В чем же ее сила, если она не меркнет и сегодня? Как был задуман и создан исконный конан-дойловский Холмс? Этими вопросами продолжают задаваться сегодняшние критики и литературоведы. Плодотворные поиски предпринял в этом направлении Майкл Харрисон (Harrison, Michael), попытавшийся проследить генеалогию литературного персонажа.
Работа известного исследователя творчества Конан Дойла Поиск в догадках. Сотворение Шерлока Холмса (A Study in Surmise. The Making of Sherlock Holmes, 1984) в какой-то мере подводит итог интересному и яркому этапу шерлокианы, отразившем характерные тенденции английской литературы — как серьезной, так и массовой — и критики 70-х начала 80-х годов.
Ведь общеизвестный факт родства Холмса с доктором Джозефом Беллом, известным своей редкой наблюдательностью (Дойл учился у него в Эдинбургском университете), дает лишь одностороннюю информацию и не раскрывает секрет непреходящего обаяния образа.
Автор называет свое исследование детективным повествованием. И действительно, словно сам Шерлок Холмс, он углубляется в изучение мельчайших подробностей и целых культурно-исторических пластов эпохи викторианства. Как и у Холмса, результаты превосходят все ожидания. Казалось, мы все уже знаем о великом сыщике, но Харрисон доказывает, насколько расплывчат в нашем представлении его литературный образ и насколько конкретным он был для Конан Дойла, который явно пошутил над читателями, указав, что его Холмс всем обязан только доктору Беллу. Кто же те герои викторианской эпохи, владевшие воображением писателя и воплотившиеся в единый образ?
Один из них, по мнению Харрисона, — американский писатель-юморист Оливер Уэнделл Холмс, очень популярный в Англии XIX века, им Дойл зачитывался, его именем он назвал своего героя.
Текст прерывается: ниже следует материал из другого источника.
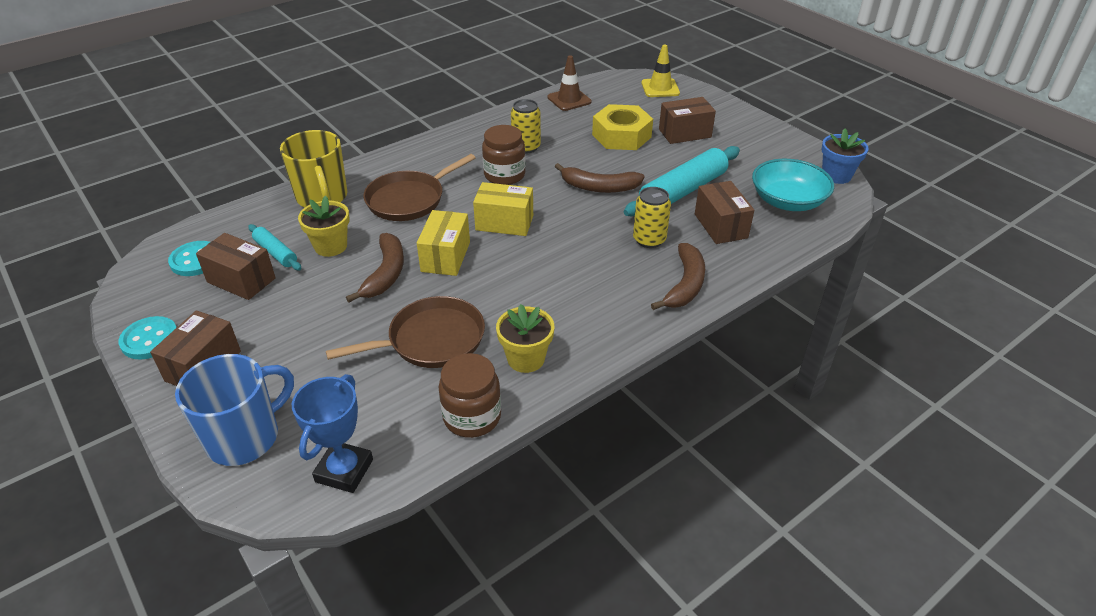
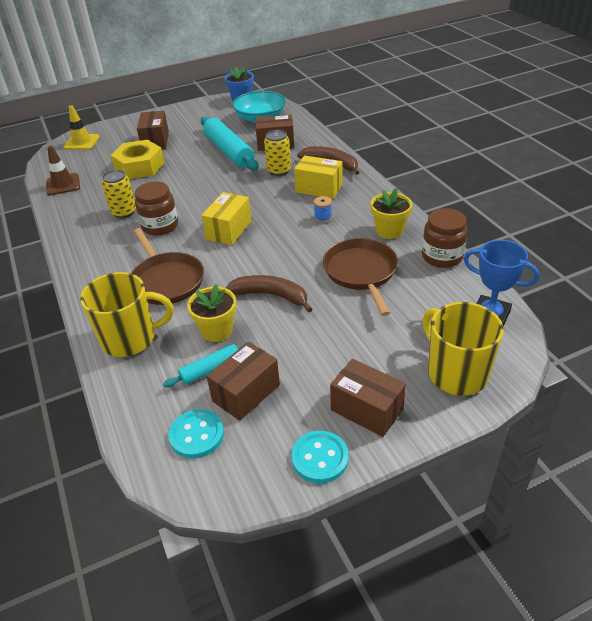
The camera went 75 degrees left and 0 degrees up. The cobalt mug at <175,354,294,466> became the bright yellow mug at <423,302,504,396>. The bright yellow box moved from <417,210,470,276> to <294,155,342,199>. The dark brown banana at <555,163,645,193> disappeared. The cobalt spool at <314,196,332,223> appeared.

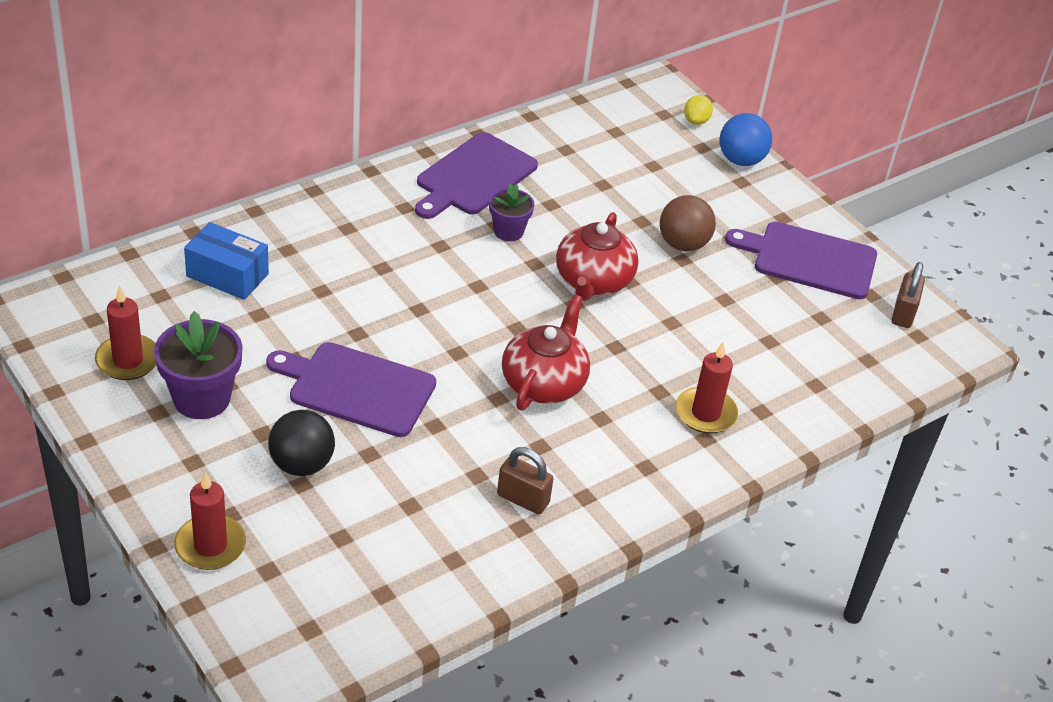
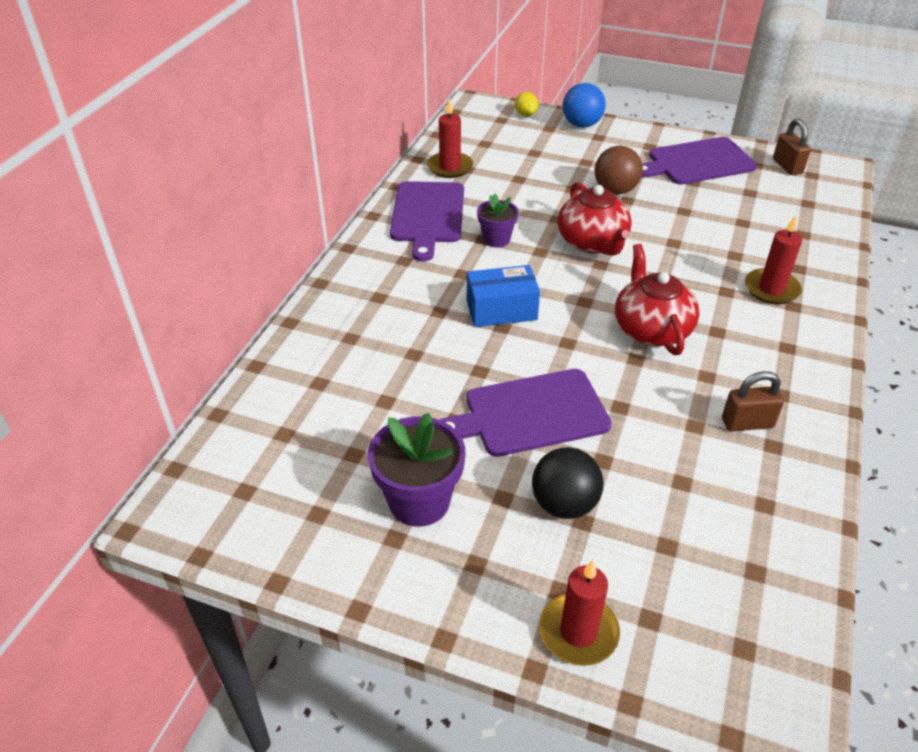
The camera went 30 degrees left and 0 degrees up. The scarlet wax candle moved from <95,285,156,380> to <427,99,473,178>. The cobalt box moved from <184,222,269,300> to <467,265,540,327>.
Портрет другого кумира Дойла висит, оказывается, прямо в гостиной на Бейкер-стрит — это один из «строителей империи», генерал Чарлз Джордж Гордон, колониальный деятель, подавивший восстание тайпинов в Китае. Уклоняясь от принципиальной оценки его политики, Харрисон считает, что Холмс унаследовал от Гордона как твердость и непреклонность в достижении цели, так и прекрасное знание стран Востока. С этим можно согласиться, если учесть, что Конан Дойл, ярый сторонник и борец за справедливость, когда речь шла о его согражданах, в вопросах внешней политики был, как говорится, официальным патриотом, поддерживавшим колониальную экспансию Англии, что особенно проявилось во время англо-бурской войны.
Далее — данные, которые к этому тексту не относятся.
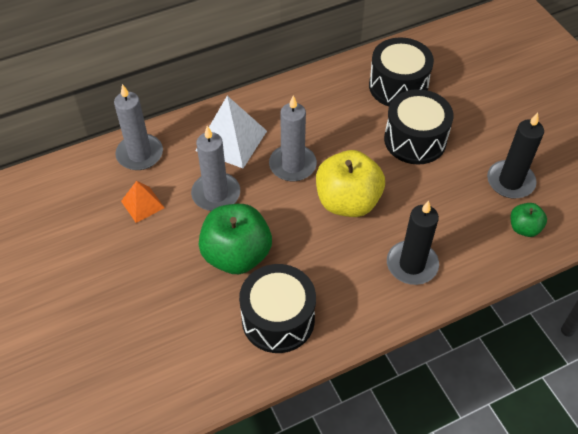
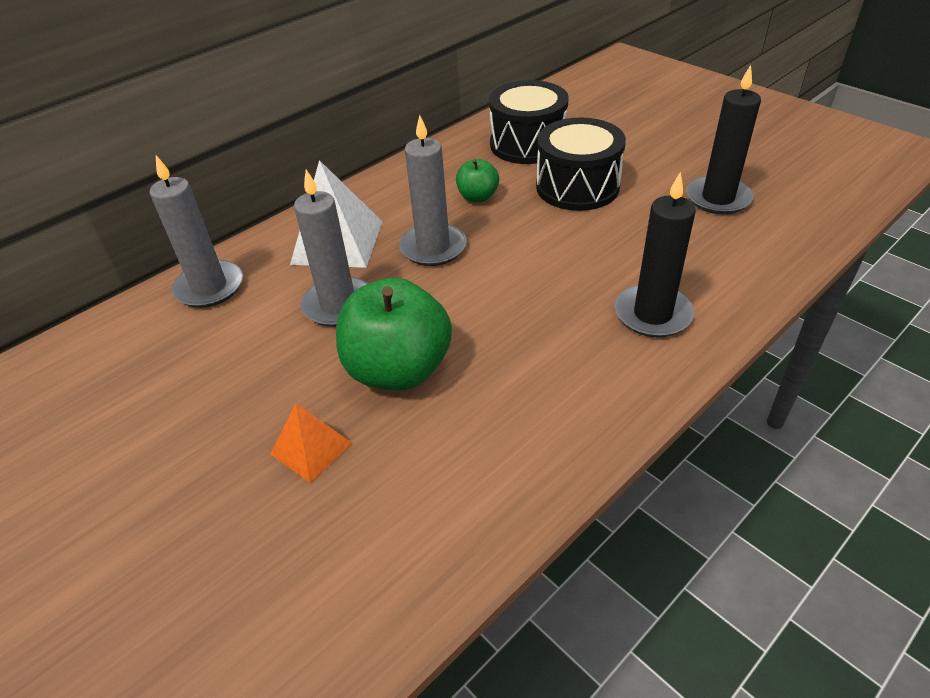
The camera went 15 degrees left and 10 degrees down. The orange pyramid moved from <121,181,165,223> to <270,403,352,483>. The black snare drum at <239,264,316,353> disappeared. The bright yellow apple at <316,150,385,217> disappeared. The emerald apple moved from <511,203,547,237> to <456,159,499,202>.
Интересна и мысль Харрисона о том, что на создателя Шерлока Холмса повлиял писатель-романтик Де Квинси. Это была вторая после Вальтера Скотта литературная знаменитость Эдинбурга, родного города Конан Дойла, а Исповедь англичанина-опиомана (1822) Дойл, конечно, читал и, как считает Харрисон, относился благосклонно к идее этой книги и ее автору, восхвалявшему действие наркотика на психику человека. Как писатель и как врач Дойл, пишет Харрисон, мог опираться и на мнение своего литературного кумира, упомянутого Оливера Уэнделла Холмса, профессора анатомии и физиологии, высоко ценившего свойства опиума.
В книге Харрисона много подобных тонких наблюдений и интересных фактов, но весь этот материал эмпирически сковывает мысль автора, который идет дальше внешних сопоставлений.
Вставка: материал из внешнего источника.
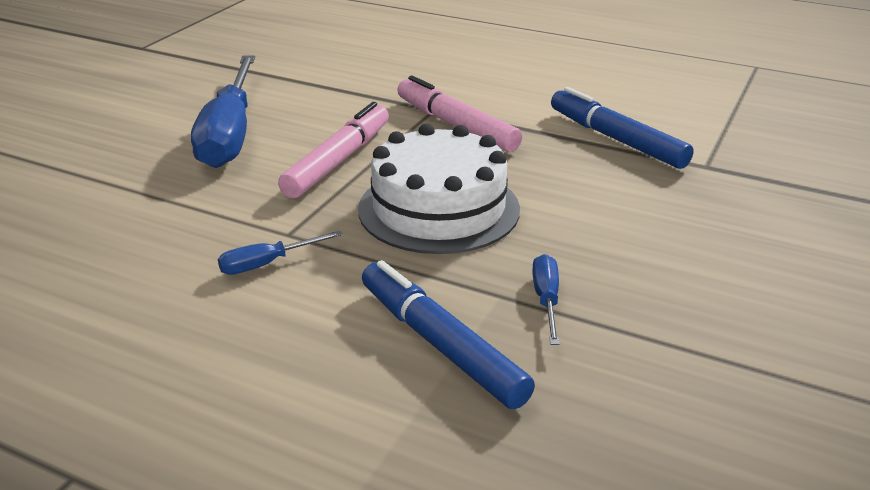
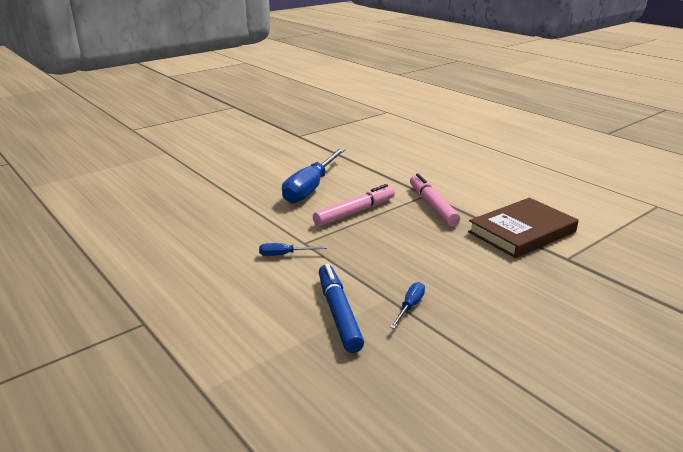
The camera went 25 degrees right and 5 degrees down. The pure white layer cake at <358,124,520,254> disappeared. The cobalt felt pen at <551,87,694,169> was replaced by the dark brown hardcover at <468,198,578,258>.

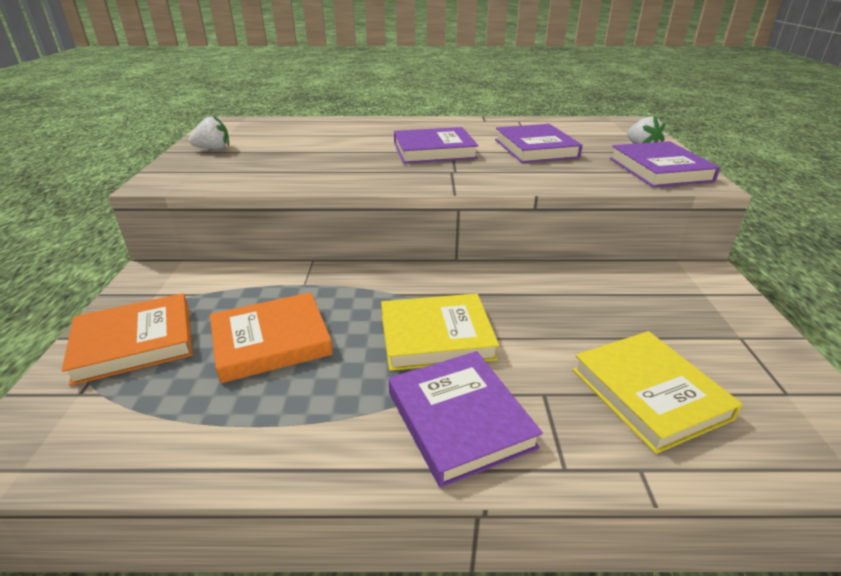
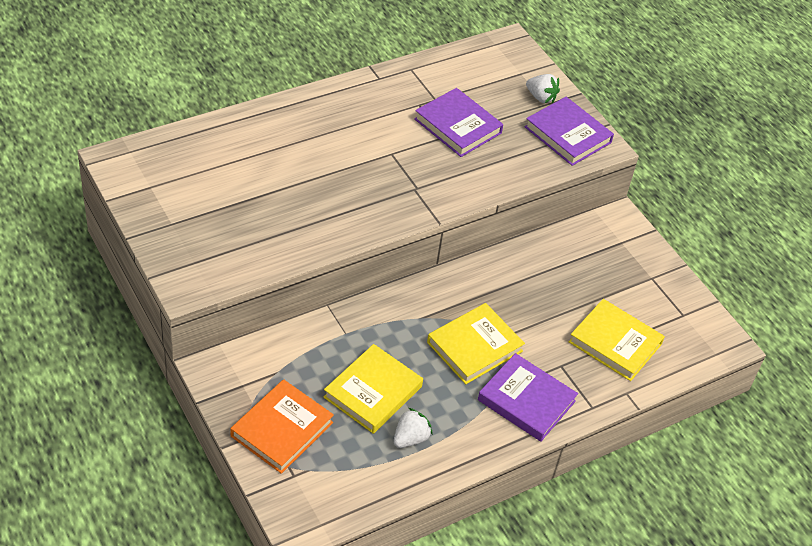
The camera went 35 degrees left and 15 degrees up. The pure white berry moved from <189,115,229,150> to <394,408,433,448>. The orange hardcover at <210,292,333,383> became the bright yellow hardcover at <324,344,423,434>. The royal purple hardcover at <394,127,478,164> disappeared.

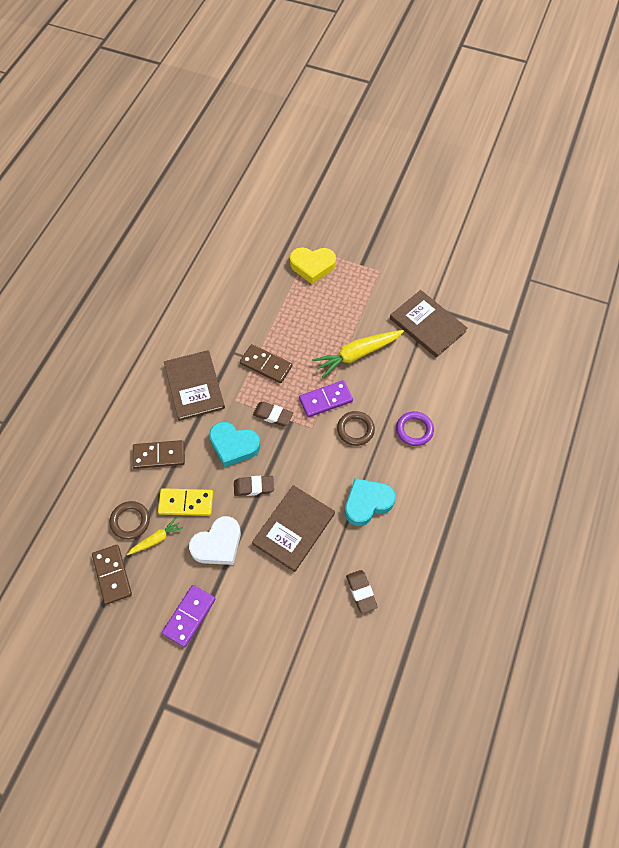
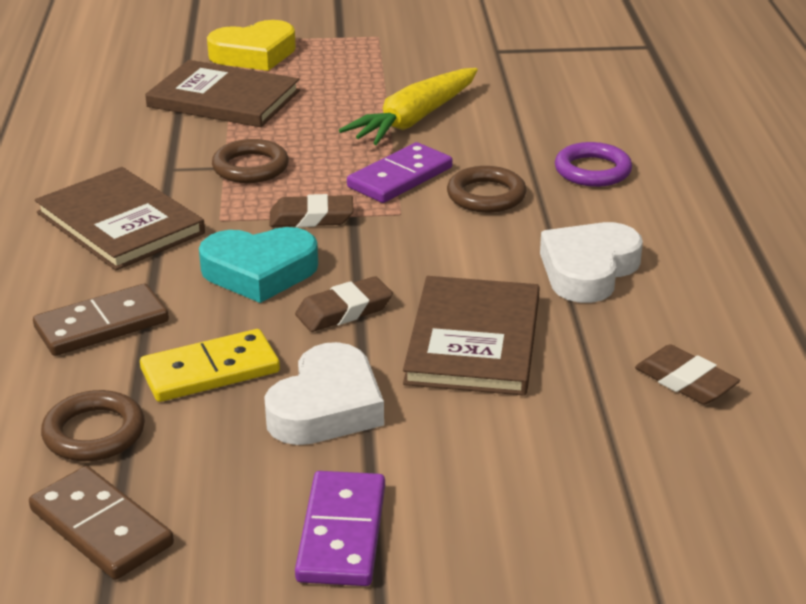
The camera went 25 degrees left and 30 degrees down. The bright yellow carrot at <127,518,183,555> disappeared. The dark brown domino piece at <240,344,292,383> was replaced by the dark brown torus at <212,139,289,183>. The turquoise heart at <345,478,395,526> became the pure white heart at <540,222,643,303>. The dark brown hardcover moved from <390,290,467,358> to <145,60,300,127>.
Думается все же, что по-своему яркая работа Харрисона может дать начало новому этапу осмысления наследия Дойла, этапу глубоких и всесторонне продуманных литературоведческих, а может быть, и художественных концепций, а не построенных на внешних эффектах скороспелых литературно-ремесленных поделок по рецептам массовой беллетристики.